Safety versus performance: How multi-objective learning reduces barriers to market entry
Meena Jagadeesan, Michael I. Jordan, Jacob Steinhardt

TL;DR
This paper explores how multi-objective learning can reduce barriers for new companies entering the market for large language models by considering reputational risks.
Contribution
The paper introduces a multi-objective regression framework to analyze market entry and shows how reputational damage reduces data requirements for new entrants.
Findings
New companies need significantly fewer data points to enter the market compared to the incumbent's dataset size.
Reputational damage disproportionately affects incumbents, reducing entry barriers for new firms.

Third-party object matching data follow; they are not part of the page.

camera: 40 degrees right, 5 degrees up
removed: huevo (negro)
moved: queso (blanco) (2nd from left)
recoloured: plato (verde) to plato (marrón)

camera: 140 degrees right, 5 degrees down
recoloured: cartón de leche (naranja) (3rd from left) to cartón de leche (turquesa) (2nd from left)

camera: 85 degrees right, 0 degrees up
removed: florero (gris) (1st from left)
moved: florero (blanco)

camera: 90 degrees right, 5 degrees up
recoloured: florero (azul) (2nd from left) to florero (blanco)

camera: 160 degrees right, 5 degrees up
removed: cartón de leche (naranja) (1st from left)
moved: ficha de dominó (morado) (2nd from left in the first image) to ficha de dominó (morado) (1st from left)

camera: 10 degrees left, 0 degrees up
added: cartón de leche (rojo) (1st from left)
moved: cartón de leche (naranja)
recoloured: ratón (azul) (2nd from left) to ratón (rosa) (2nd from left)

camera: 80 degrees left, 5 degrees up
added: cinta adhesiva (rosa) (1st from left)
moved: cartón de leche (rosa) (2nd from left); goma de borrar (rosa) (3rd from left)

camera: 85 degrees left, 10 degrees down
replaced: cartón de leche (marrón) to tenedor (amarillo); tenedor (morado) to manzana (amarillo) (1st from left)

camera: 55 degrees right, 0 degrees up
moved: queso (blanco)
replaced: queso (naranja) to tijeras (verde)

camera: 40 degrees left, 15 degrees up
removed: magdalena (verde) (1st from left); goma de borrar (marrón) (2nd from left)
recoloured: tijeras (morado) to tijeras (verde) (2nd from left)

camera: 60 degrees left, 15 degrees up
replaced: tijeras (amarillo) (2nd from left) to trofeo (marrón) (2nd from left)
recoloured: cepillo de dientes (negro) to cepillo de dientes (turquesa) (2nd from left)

Scaling laws in multi-objective environments show slower performance gains with larger datasets.
Abstract
The development of large language models has given rise to emerging markets where companies offer models as a service and compete for user usage. A concern is that the accumulation of data and compute by incumbents creates insurmountable barriers to entry for new companies. We develop a multi-objective high-dimensional regression framework to study market entry, focusing on a phenomenon which challenges this intuition. Our framework captures the reputational damage that companies face due to models’ safety violations. We show how the incumbents face greater threat of reputational damage than new companies, which reduces the amount of data the new company needs to enter the market. We quantify this reduction as a function of the incumbent’s data size. Emerging marketplaces for large language models and other large-scale machine learning models appear to exhibit market concentration,…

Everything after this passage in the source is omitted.